白狼はお互いに連携を取り、私やライデンの攻めを器用に躱している。こちらも、いつまでもは押さえておけない。
一気に倒さないと、いつ残りの個体にも突破されるか分からない。
焦りが生じる中、ユーゴが詠唱を終えた。炎の魔術が降り注ぎ、白狼共を焼き尽くす。
自由に動けるようになったライデンが後ろに下がり、ミレーユを狙っていた白狼を切り伏せた。
注意深く、生き残りの白狼がいないことを確認すると、私は剣を収めた。
私達の初戦は勝ったものの、余裕ある戦いとは言えなかった。これは反省がいるな。
「ミレーユ。何故いつものように、一気に魔物を殲滅しようとしなかった?」
「広範囲の魔術には詠唱が必要。魔物をルノアール達が防いでくれないと使えない」
「しかし、ユーゴには撃てたじゃないか。今までの戦いでも、君は問題なく殲滅できていたじゃないか。さっき撃てなかったのは君の怠慢じゃ無いのか?」
「いや、ちょっと待ってくださいっす。

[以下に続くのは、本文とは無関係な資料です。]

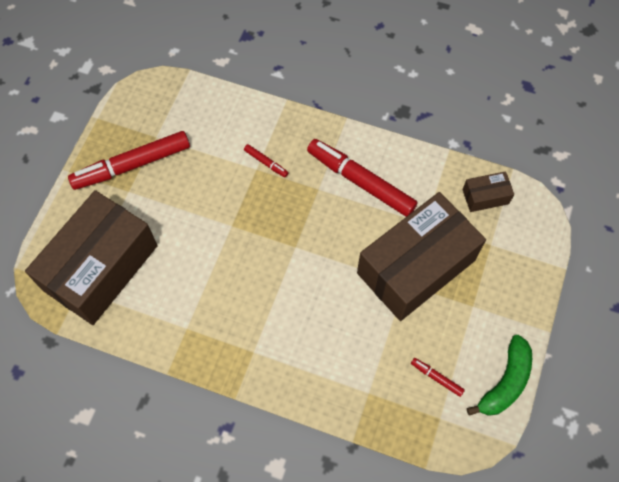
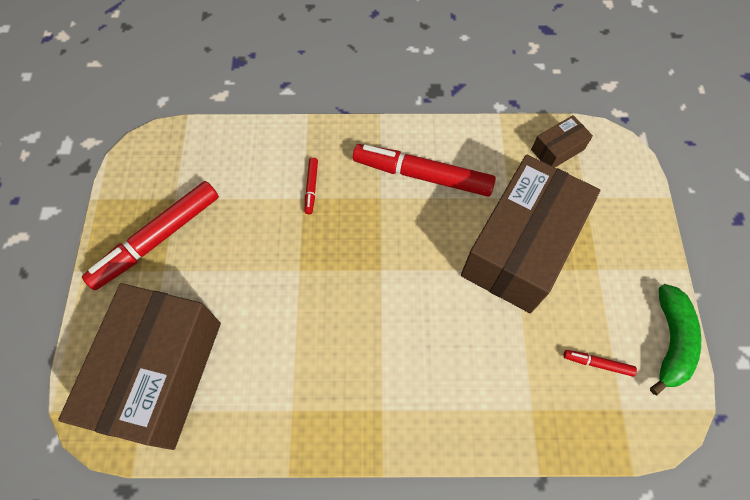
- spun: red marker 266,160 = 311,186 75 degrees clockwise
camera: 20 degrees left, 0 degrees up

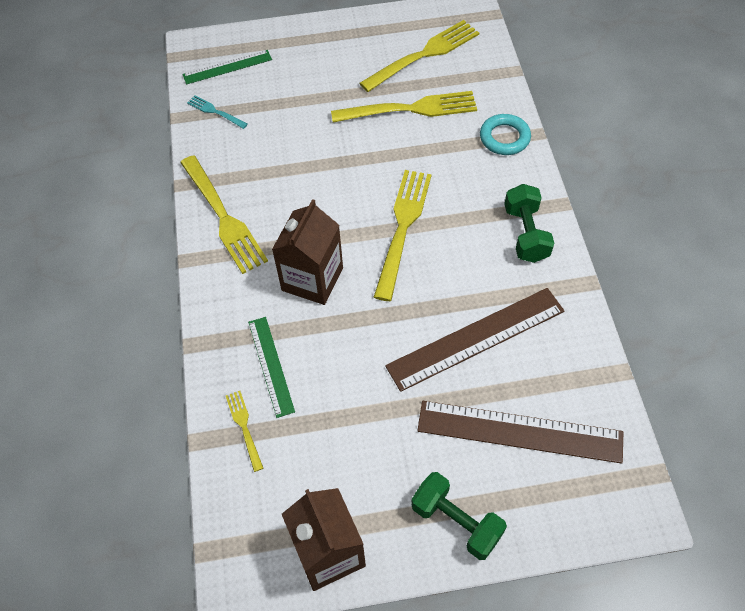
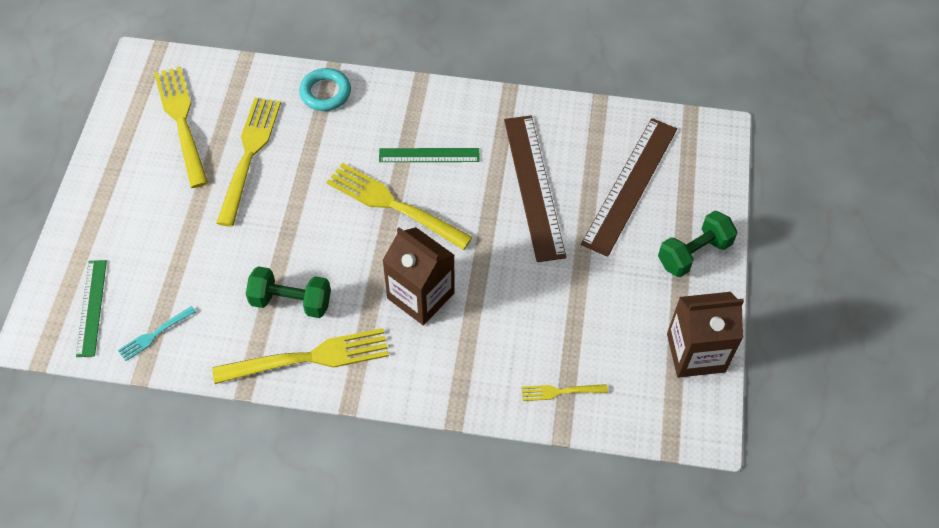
- relocated: green dumbbell 529,223 to 288,292
- relocated: green ruler 271,367 to 429,155
camera: 75 degrees left, 0 degrees up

俺が詠唱できたのはミレーユさんが魔物を引きつけてくれたからっすよ」
「今まではエルヴェが引きつけてくれてた」
私がミレーユを責めると、彼女は反論してきた。エルヴェの名前が出てきてカッとなる。
いや、落ち着け。今は言い争っている場合では無い。
要は私とライデンが、しっかりと魔物を引きつければ良いのだ。
「――とにかくだ。しっかりとやっていかないとオーガの討伐などできない。気合いを入れ直していくぞ」
半ば強引に話を締めくくる。私達は再び前進を始めた。
今になって漠然とした不安を感じ出していたが、それを振り払うように歩を進める。
「――オークか。……四、いや五匹。皆、気合いを入れるぞ」
「あれに狙われたら私達じゃ耐えきれない。今度はしっかり食い止めてよ」
「分かっている!」
「ちょっ! 待つっす。まだ強化魔術をかけてな――」
偉そうに指示してくるミレーユに怒鳴るように返すと、私は前に出た。
いつものようにオークの攻撃を捌こうとして。盾で受け止めた時に異変は起きた。
おかしい。いつもより衝撃が強い。まさか、こいつら特殊な個体か?
オークの攻撃を捌ききれず突破される。
そこからは酷かった。後衛陣は逃げるばかりで魔術を放つことが出来ない。そうなると、当然私とライデンだけではオーク共を抑えきれず、傷を負う。ナターシャも一緒に逃げており、私達を回復する余裕がない。
結局、這う這うの体でその場から逃げだし。
私達の新生パーティ初任務は討伐対象の元に辿り着くことすらできず、撤退することとなった。
本日、もう一話更新します。
内容の補足ですが、
今まで勇者はエルヴェの身体強化魔術が掛かった状態で、戦ってきました。
ユーゴは詠唱がエルヴェより遅いため、オークとの戦いでは、今までの感覚で突っ込んだ勇者への身体強化魔術が間に合っていません。
いつもより弱い状態(本来の実力のみ)で攻撃を捌くことになってしまい、受けきれずに突破されたという状況です。